We can instead increase the clock speed of our computers, the pace at which calculations are performed by transistors. Above a certain pace, however, energy needs and hence heat output start to rise rapidly as the clock speed is increased, in practice limiting this method of increasing processing power. This is the reason why CPU clock speeds have all but stopped growing over the past 15 years, particularly for portable computers that can’t easily be equipped with large fans. Most laptops today don’t even have fans because their hard disks have been replaced by SSD cards, greatly reducing their overall energy needs and hence heat output – but increasing their clock speed or packing more cores into their CPU will increase their heat output. This would make it very uncomfortable to have your laptop in your lap or hold your smartphone in your hand.

The still-impressive advances in computer capacity in the past fifteen years are mainly due to packing more cores into processors.
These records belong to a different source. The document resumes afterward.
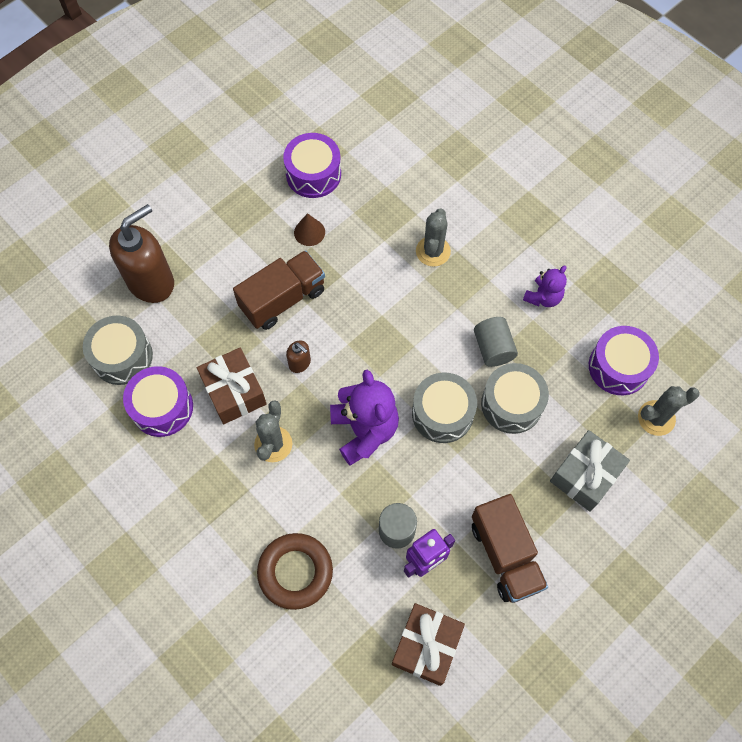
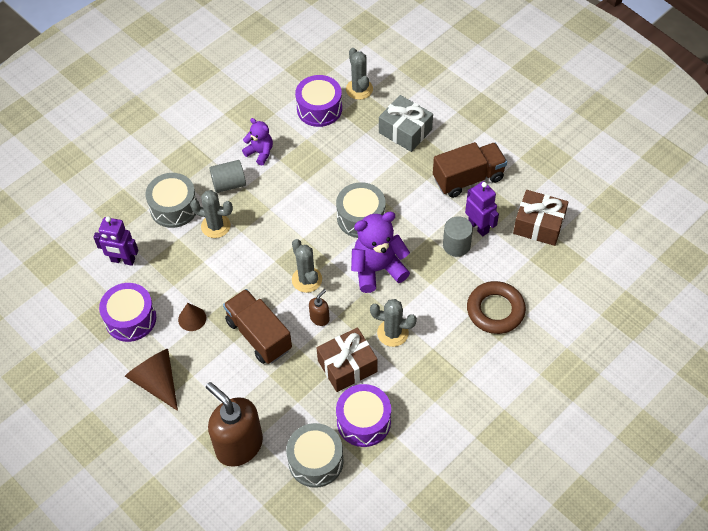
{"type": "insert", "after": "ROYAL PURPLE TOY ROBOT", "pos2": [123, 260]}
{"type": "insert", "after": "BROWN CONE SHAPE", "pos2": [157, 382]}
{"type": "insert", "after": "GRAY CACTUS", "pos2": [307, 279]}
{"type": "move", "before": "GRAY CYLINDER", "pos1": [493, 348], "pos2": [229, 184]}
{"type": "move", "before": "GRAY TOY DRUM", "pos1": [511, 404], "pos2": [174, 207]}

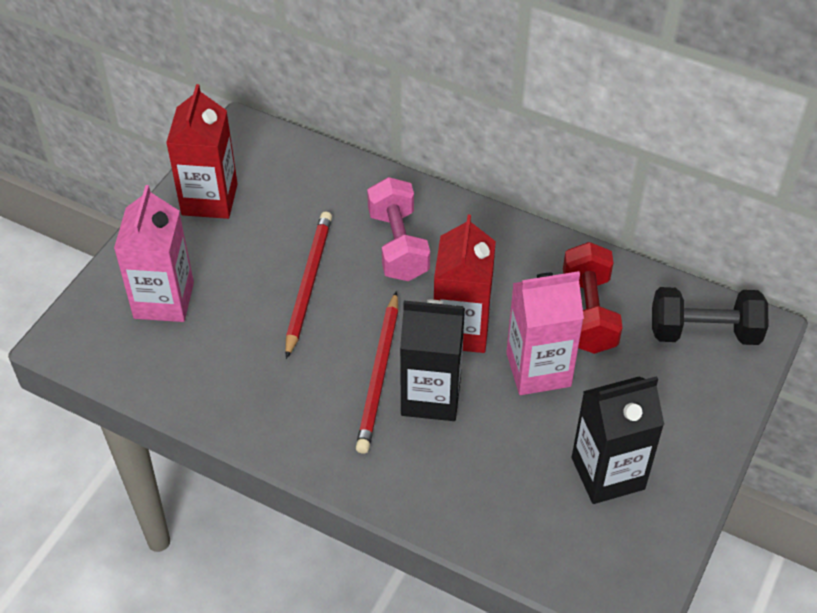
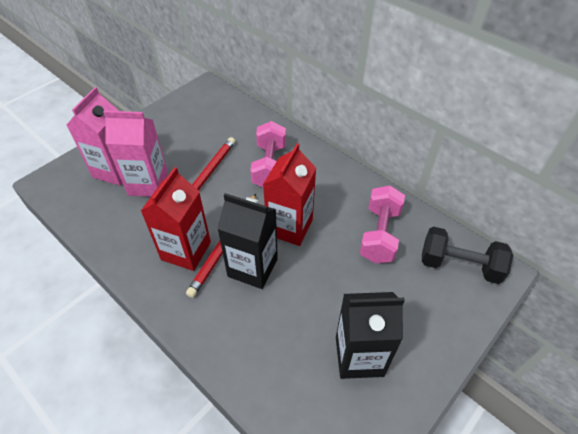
{"type": "move", "before": "CRIMSON JUICE CARTON", "pos1": [209, 199], "pos2": [186, 251]}
{"type": "move", "before": "ROSY JUICE CARTON", "pos1": [538, 369], "pos2": [148, 184]}
{"type": "recolor", "before": "CRIMSON HAND WEIGHT", "after": "ROSY HAND WEIGHT", "pos1": [588, 313], "pos2": [379, 234]}

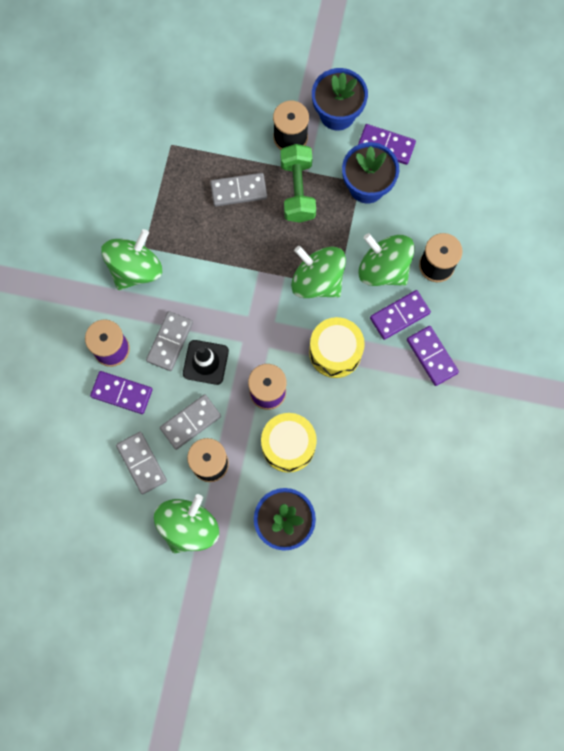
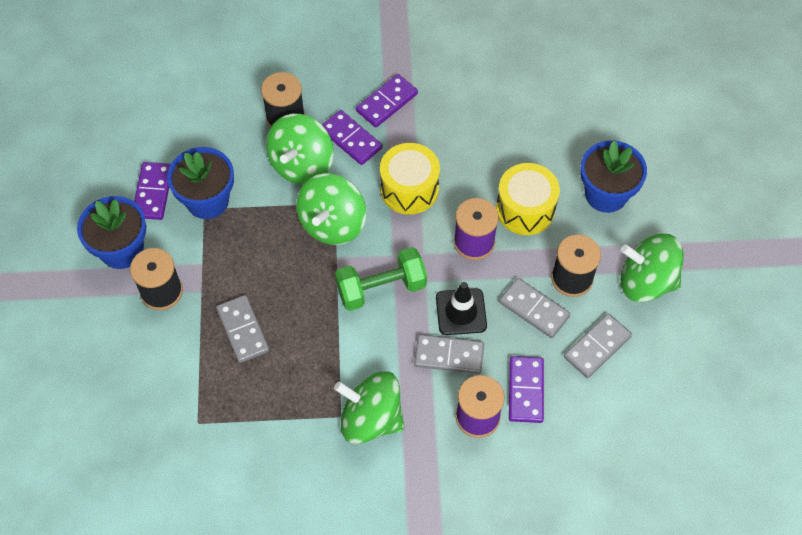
{"type": "move", "before": "EMERALD HAND WEIGHT", "pos1": [297, 190], "pos2": [381, 288]}

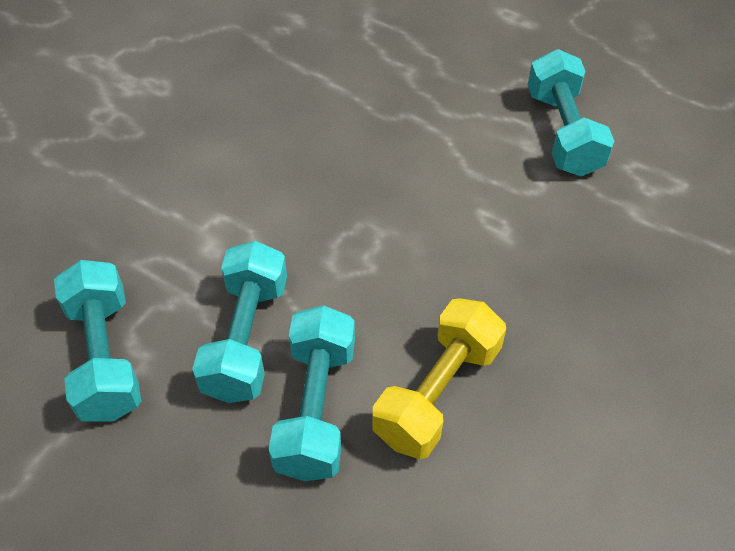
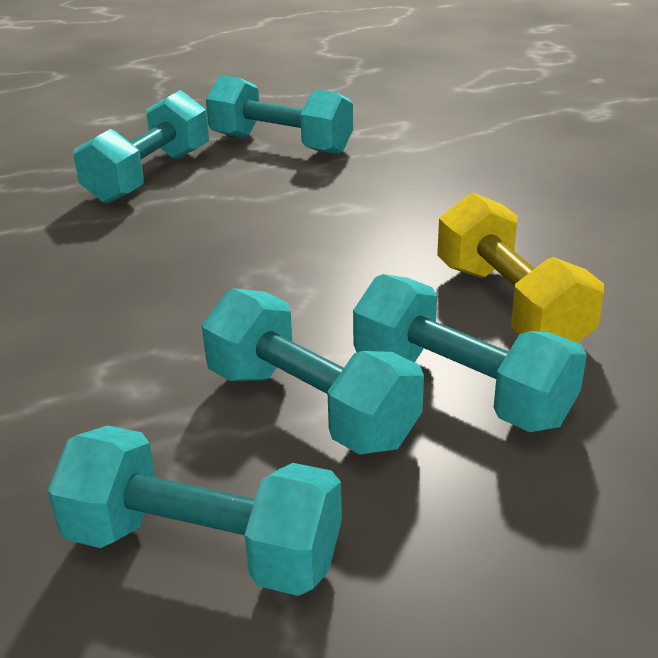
{"type": "insert", "after": "TEAL HAND WEIGHT", "pos2": [149, 176]}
Fifteen years ago, typical personal computers had just one core; now we have dual-core, quad-core and even octo-core CPUs. However, adding more cores is not the same as increasing clock speed. Basically, each core runs as a separate processor, which is only helpful if the computer’s tasks can be split between several cores running in parallel. While a single program could feasibly have several tasks (or threads, in technical terms) running in parallel, threads will often have to wait for results from other threads, reducing efficiency. This reduction in efficiency naturally increases with the number of threads running in parallel, which means that doubling the number of cores, and with it the energy input and heat output, will not double the effective capacity of our computer, except for very specialised tasks like graphics. Graphics processing units (GPUs) do, indeed, run a lot of tasks in parallel, updating different parts of your screen simultaneously – but once you reach the best resolution you need (HD? 4K? 8K?), you cease to get any further gains from running more tasks in parallel.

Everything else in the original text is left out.